For some debugging help, see the "Debugging Disk Cache" section.
Further Reading
- http://www.softslate.com/blog/2011/07/apache-modcache-in-real-world.html (setup caching)
- http://www.philchen.com/2009/02/09/some-tuning-tips-for-apache-mod_cache-mod_disk_cache (setup caching)
- http://www.mabishu.com/blog/2009/12/08/using-memcache-server-as-apache-content-cach/ (setup caching)
- http://www.askapache.com/hacking/speed-site-caching-cache-control.html (configuring cache headers)
- http://www.vitki.net/story/logging-apaches-cache-modules-efficiency (logging cache info)

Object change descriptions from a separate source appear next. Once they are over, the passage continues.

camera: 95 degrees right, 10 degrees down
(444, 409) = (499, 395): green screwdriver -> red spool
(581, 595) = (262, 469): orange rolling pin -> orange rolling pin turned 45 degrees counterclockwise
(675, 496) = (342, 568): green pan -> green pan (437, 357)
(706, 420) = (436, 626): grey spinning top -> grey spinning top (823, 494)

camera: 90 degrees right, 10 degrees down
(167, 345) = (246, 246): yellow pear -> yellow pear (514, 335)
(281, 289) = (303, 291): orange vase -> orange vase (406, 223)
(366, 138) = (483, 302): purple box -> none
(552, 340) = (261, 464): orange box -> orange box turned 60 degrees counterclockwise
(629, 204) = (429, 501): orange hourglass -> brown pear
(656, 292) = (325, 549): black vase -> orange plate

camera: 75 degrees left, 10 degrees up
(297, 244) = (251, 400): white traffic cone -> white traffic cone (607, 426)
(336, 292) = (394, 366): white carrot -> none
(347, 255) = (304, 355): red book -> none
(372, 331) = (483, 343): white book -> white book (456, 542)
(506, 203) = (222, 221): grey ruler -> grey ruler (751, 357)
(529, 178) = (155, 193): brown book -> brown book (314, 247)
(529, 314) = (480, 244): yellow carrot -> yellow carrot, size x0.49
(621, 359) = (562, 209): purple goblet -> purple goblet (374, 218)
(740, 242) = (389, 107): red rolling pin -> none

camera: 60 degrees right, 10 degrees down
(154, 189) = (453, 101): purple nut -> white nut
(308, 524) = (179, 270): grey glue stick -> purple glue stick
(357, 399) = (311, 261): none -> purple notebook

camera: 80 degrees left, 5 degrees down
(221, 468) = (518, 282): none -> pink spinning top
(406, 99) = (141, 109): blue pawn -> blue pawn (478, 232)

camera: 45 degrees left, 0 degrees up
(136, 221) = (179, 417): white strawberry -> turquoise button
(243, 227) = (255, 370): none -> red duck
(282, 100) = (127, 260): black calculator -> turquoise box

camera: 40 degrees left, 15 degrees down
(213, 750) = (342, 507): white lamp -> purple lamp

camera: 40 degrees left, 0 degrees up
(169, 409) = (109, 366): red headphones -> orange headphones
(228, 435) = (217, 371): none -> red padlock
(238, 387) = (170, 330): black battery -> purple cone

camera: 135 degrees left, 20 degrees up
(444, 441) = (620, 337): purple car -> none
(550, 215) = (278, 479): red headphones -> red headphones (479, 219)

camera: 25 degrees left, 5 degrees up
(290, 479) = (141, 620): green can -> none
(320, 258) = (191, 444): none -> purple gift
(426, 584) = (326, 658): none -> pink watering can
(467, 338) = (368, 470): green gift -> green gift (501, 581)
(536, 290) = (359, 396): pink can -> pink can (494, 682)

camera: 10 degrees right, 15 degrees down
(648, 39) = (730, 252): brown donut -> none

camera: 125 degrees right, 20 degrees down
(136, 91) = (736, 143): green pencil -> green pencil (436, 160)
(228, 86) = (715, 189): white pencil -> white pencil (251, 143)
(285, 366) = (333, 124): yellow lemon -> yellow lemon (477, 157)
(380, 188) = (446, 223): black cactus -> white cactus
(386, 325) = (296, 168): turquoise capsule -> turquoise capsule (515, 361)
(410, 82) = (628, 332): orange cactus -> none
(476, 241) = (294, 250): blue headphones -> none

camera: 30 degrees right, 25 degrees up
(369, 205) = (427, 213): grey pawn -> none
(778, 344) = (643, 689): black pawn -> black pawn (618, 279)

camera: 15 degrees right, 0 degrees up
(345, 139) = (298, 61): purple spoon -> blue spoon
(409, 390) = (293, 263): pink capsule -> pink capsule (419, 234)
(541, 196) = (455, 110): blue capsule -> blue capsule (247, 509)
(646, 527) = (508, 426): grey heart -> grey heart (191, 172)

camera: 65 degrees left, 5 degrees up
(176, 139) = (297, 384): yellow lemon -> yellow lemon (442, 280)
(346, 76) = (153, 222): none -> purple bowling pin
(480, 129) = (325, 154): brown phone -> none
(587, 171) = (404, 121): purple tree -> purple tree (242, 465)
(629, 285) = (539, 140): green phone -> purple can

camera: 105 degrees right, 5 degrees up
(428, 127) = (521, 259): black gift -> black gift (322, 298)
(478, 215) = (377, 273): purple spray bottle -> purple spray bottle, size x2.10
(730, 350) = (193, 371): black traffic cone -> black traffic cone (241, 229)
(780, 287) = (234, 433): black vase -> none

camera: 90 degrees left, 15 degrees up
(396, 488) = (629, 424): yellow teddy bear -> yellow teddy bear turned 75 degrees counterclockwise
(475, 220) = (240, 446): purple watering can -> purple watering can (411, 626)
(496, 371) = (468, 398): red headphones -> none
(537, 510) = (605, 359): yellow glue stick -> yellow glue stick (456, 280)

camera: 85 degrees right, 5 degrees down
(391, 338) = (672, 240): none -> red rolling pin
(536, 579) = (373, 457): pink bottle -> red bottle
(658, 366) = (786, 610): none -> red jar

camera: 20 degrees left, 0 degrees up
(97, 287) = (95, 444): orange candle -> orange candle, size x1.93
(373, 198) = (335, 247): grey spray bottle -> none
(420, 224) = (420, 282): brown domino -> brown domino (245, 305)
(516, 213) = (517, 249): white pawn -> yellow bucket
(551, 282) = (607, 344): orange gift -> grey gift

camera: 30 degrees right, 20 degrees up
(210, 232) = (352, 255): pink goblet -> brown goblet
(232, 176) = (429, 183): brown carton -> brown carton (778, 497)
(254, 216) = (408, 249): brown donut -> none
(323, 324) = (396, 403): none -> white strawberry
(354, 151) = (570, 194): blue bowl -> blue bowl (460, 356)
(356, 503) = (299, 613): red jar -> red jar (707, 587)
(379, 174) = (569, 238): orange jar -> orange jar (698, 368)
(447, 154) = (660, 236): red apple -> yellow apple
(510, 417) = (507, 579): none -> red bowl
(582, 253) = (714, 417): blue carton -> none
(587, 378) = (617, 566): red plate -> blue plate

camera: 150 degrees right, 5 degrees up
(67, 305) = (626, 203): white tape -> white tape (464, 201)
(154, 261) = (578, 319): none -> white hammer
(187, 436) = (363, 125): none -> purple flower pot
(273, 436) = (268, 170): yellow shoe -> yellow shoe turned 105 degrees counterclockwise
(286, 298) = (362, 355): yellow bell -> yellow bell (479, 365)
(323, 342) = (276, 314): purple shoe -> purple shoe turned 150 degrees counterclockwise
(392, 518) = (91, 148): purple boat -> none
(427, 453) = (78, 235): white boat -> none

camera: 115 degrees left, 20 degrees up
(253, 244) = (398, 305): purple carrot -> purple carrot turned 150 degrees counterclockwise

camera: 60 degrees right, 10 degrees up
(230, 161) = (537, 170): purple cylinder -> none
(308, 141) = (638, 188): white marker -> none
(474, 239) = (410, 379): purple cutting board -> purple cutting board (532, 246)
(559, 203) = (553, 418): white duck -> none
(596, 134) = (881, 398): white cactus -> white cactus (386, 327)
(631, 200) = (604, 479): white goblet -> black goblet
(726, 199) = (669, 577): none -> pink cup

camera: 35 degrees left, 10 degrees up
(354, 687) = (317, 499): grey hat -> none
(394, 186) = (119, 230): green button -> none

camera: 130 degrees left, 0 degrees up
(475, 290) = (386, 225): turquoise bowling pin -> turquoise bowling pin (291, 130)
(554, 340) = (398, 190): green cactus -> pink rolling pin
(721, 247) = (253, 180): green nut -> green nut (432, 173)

- http://docs.oracle.com/cd/A97329_03/bi.902/a90500/admin-05.htm (logging cache info)
2. Alternatives
- https://developers.google.com/speed/pagespeed/module
- put a caching application in front of apache: varnish, nginx, etc
Redirects and Rewrites
Very often you will want to modify inbound requests by either actually rewriting the request or redirecting to another URL or both. The two main modules are mod_alias and mod_rewrite. mod_alias is preferred for performance, though in most options you don't have a choice and must use mod_rewrite.
mod_alias
mod_alias has two main directives for redirecting: Redirect and RedirectMatch.
Redirect
Redirect is the simplest:
Redirect /incoming-path/file.html http://outgoing.com/file.html
Note: Redirect statements ignore the query string.
RedirectMatch
RedirectMatch is the same as Redirect only it gives you the ability to match with a regular expression:
RedirectMatch /incoming-path/*.html$ http://outgoing.com/file.html
Note: RedirectMatch statements ignore the query string. To strip off the query string add a '?' to the destination URL.
mod_rewrite
mod_rewrite is incredibly powerful.
SSL
SSL with Apache deserves its own section at the very least. There is a lot to talk about here. For now, I will link to two articles:
- http://blog.andyhunt.info/2011/11/26/apache-ssl-on-max-osx-lion-10-7/
- http://thesimplesynthesis.com/article/ssl
Debugging
Apache does have docs on debugging, but I will highlight a few things from experience.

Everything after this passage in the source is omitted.